James Ashcroft is an MBChB medicine alumni who certainly excelled during his time at The University of Manchester. As part of the Advanced Personal Excellence Pathway, he had a paper published and got the chance to study at Harvard Medical School. Now, he’s on the Academic Foundation Programme at Imperial College London, a path that newly qualified doctors can take to develop research, teaching and leadership skills. Here, James answers seven questions about all that he achieved as a student and offers some helpful advice to current and prospective medics.
1) What are your memories of the Advanced Personal Excellence Pathway?
The APEP was a great project for research experience. I began by discussing with my supervisor, John Bowes, the research question and then moved on to performing a literature review around the subject. Afterwards, I started to develop my skills in computational genomics in order to investigate the question around genetic variation in psoriatic arthritis. The work I completed was then incorporated into the department’s ongoing work and I was involved in drafting the paper to be peer-reviewed, which was accepted by the world wide top joint disease journal for publication. The APEP gave me a hands on experience of research from formulation of a meaningful question to publication in a peer-reviewed journal, making it the perfect research APEP project.
2) How did it feel to have a paper published?
Having a paper published is really a unique experience. It is fair to say that having work accepted for publication means that you are at the cutting edge of your field and have something new to share with the scientific community. Having information that nobody else knows that is ready to share is an exciting feeling. My publication is a physical representation of the research skills I developed at medical school, the superb supervision and guidance from my tutors, and my own hard work. When I look back on the work I feel proud of my accomplishments, I compare the writing to my first essay at Manchester and see how far I’ve come, and it reminds me of great times I’ve had along the way.

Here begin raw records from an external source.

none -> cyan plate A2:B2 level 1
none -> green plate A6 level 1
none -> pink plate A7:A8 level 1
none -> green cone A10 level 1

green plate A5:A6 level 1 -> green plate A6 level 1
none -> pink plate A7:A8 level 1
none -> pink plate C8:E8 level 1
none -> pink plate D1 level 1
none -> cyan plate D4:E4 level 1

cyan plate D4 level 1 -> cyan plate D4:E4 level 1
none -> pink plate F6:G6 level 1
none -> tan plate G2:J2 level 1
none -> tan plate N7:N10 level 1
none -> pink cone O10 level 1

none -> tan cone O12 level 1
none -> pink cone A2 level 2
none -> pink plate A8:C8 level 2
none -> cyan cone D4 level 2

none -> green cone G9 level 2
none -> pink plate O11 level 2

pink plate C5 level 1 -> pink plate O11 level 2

3) What was your experience of Harvard like?
My research at Manchester was advanced through collaboration with Harvard Medical School. I was able to utilise the computational skills and knowledge I gained throughout my degree to complete my work investigating clinical genetic variations in spinal disease. Working and living in Boston, in a vastly different system to the UK, gave me an entirely new perspective of academia and medicine. I was able to lead group meetings and journal clubs, lend clinical input into a team comprising of academics from a range of backgrounds, discuss future plans and projects, and gain an insight into the workings of an international academic lab. Boston itself is a beautiful and bustling city full of student life and shared ideas; it was an incredible place to live. I have made great friends and colleagues in Boston and will visit again.

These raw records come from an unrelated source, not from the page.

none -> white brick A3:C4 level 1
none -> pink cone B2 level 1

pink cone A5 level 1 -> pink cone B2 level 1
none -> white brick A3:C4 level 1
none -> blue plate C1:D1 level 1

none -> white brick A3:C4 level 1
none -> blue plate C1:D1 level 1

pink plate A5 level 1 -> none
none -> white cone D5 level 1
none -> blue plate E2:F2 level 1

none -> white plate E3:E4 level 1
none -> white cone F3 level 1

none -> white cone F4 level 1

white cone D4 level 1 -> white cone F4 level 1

4) What are you currently doing?
I am currently an academic foundation programme doctor in the North West Thames foundation school at Imperial. My research interests revolve around decision making and attentional function in clinical practice. The academic foundation programme I selected involves a four month block of pure academic work in the neuroergonomics of surgery alongside clinical rotations for the remainder of the two year programme. I am currently applying my research experience from Manchester and Harvard to my programme to formulate a novel research question, design a study protocol to investigate this question, and construct an ethical approval application.
5) Have you noticed any differences between Imperial College and Manchester?
As a postgraduate scientist as opposed to an undergraduate student I realise that I approach learning, lectures and educational sessions in a much different manner. Instead of attending a lecture and asking the question ‘do I need to know this’ I ask ‘what can I take away from this and apply to my own study and work’. This has made my undergraduate and postgraduate learning greatly different and I am very much enjoying advancing my knowledge as a clinician.
6) What are your plans for the future?
I am planning to use my four months’ research time as an academic foundation programme doctor to work within a niche of research. Hopefully, I can then take that forward as an academic clinical fellow which will allow me to balance clinical practice with further academic time and a PhD, and then onwards to professorship…
7) Do you have any tips for currents students?
My biggest tip for current students is to always say ‘yes’ to opportunities which come your way, you never know where they will take you!